Define the unbounded self-adjoint operator \( {\hat{A}}:{\textbf{L}}\rightarrow {\textbf{L}}\) by

$$\begin{aligned} {\hat{A}} z:=A\ddot{z}(t),\;\;z\in D( A) \end{aligned}$$
(2.2)

with \(D({\hat{A}})\subset {\textbf{L}}\) the domain of \({\hat{A}}\) and we have \({\textbf{E}}=D(|{\hat{A}}|^{1/2})\). Without confusion, we still denote it by A for simplicity. We have A is unbounded from below and above, so the functional \(\varphi \) is strongly indefinite in this sense. Now, we will use the method of saddle point reduction to overcome this difficulty and get the definition of relative Morse index. On the other hand, the system (HS) can be translated to the first order Hamiltonian systems which has the P-index defined in [12, 13, 29, 31, 32], we will give the relation between these two indices.

2.1 Relative Morse Index

For any \(B\in \mathcal {L}_Q(S_1,{\mathcal {L}}({\mathbb {R}}^{N}))\), consider the linearized system (LHS).
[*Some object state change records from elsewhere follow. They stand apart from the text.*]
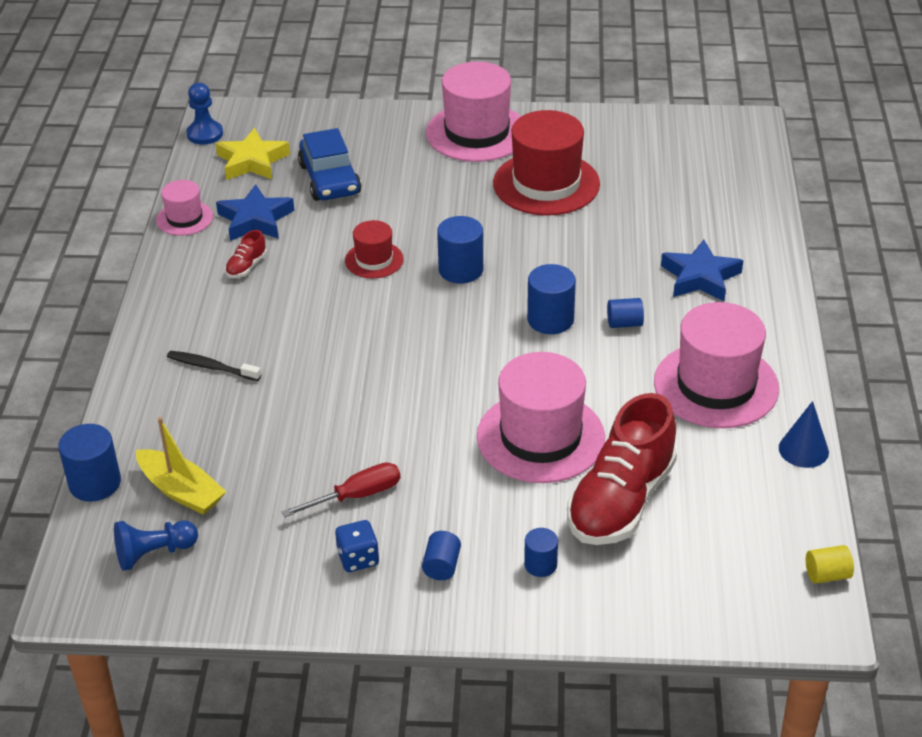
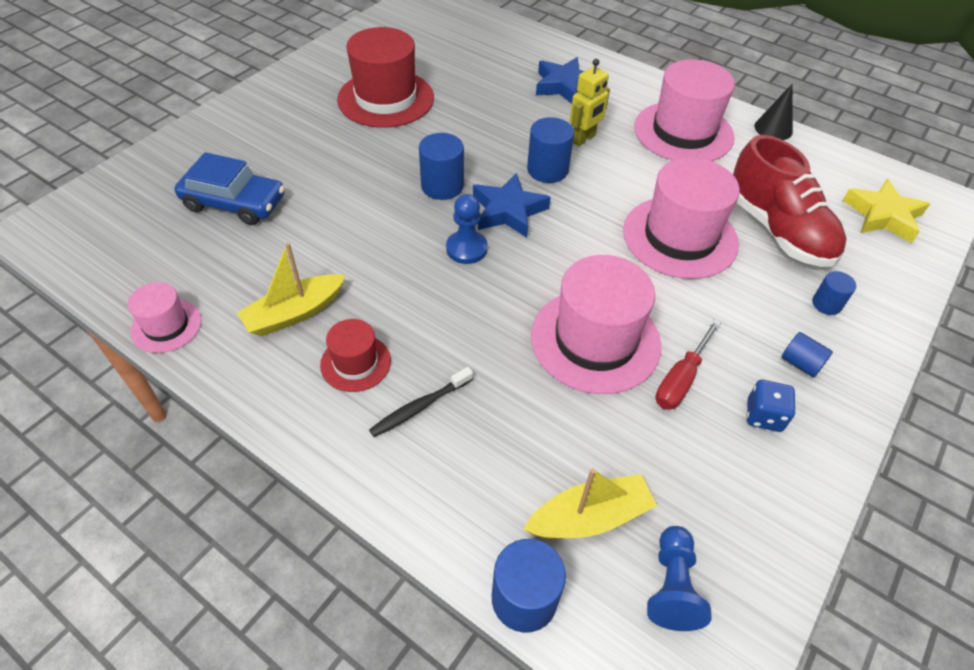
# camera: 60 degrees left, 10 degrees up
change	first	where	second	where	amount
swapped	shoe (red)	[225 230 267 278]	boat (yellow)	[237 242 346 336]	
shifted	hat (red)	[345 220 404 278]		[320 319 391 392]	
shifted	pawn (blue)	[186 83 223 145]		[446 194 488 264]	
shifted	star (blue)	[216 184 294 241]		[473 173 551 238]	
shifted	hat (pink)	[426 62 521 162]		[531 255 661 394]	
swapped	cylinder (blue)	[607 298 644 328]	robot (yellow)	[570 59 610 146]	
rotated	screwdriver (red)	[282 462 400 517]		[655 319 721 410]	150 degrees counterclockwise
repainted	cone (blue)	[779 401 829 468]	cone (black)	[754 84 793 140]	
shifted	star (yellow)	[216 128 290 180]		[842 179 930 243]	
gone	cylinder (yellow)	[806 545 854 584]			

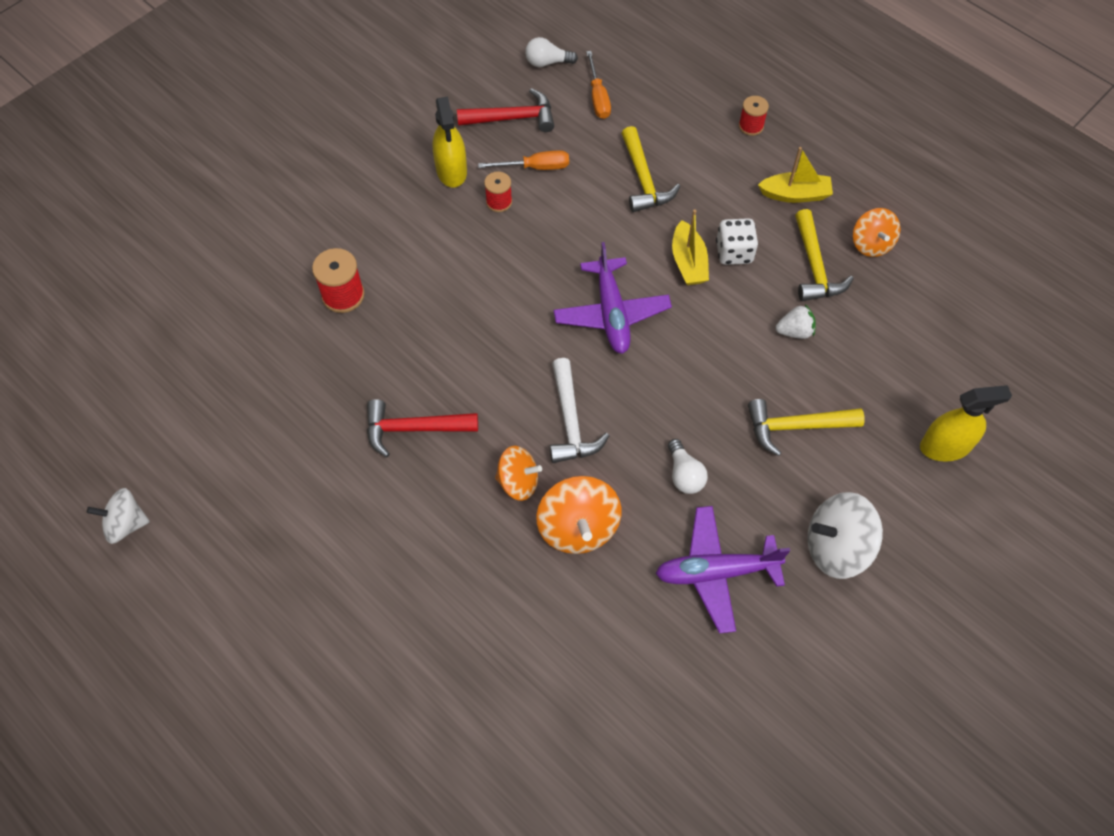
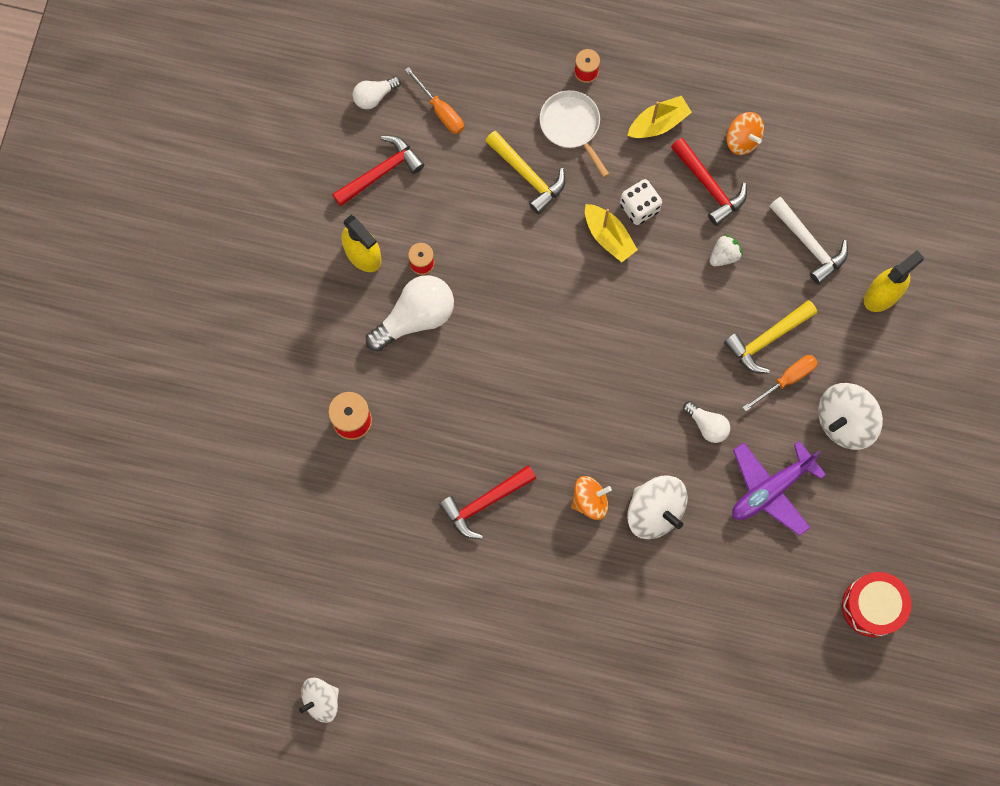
# camera: 30 degrees left, 15 degrees up
change	first	where	second	where	amount
new			light bulb (white)	[366 275 454 352]	
new			pan (white)	[539 90 609 177]	
repainted	spinning top (orange)	[536 476 621 554]	spinning top (white)	[627 475 688 539]	
repainted	hammer (yellow)	[795 209 854 301]	hammer (red)	[671 138 747 226]	
shifted	screwdriver (orange)	[478 150 569 170]		[742 355 818 412]	
shifted	hammer (white)	[550 358 609 463]		[769 197 848 285]	
new			drum (red)	[842 572 911 637]	
gone	plane (purple)	[554 242 672 354]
We know that B defines a self-adjoint operator on \({\textbf{L}}\) by

$$\begin{aligned} z(t)\mapsto B(t)z(t),\;\;\forall z\in {\textbf{L}}. \end{aligned}$$
(2.3)

Without confusion, we still denote it by B, that is to say \({\mathcal {L}}_Q(S_1,{\mathcal {L}}({\mathbb {R}}^{N}))\subset {\mathcal {L}}_s({\textbf{L}})\) the set of bounded self-adjoint operators on \({\textbf{L}}\). So (LHS) can also be rewritten as the following linear operator equation

figure d

with \(A={\hat{A}}\) defined in (2.2) and \(B\in {\mathcal {L}}_Q(S_1,{\mathcal {L}}({\mathbb {R}}^{N}))\subset {\mathcal {L}}_s({\textbf{L}})\).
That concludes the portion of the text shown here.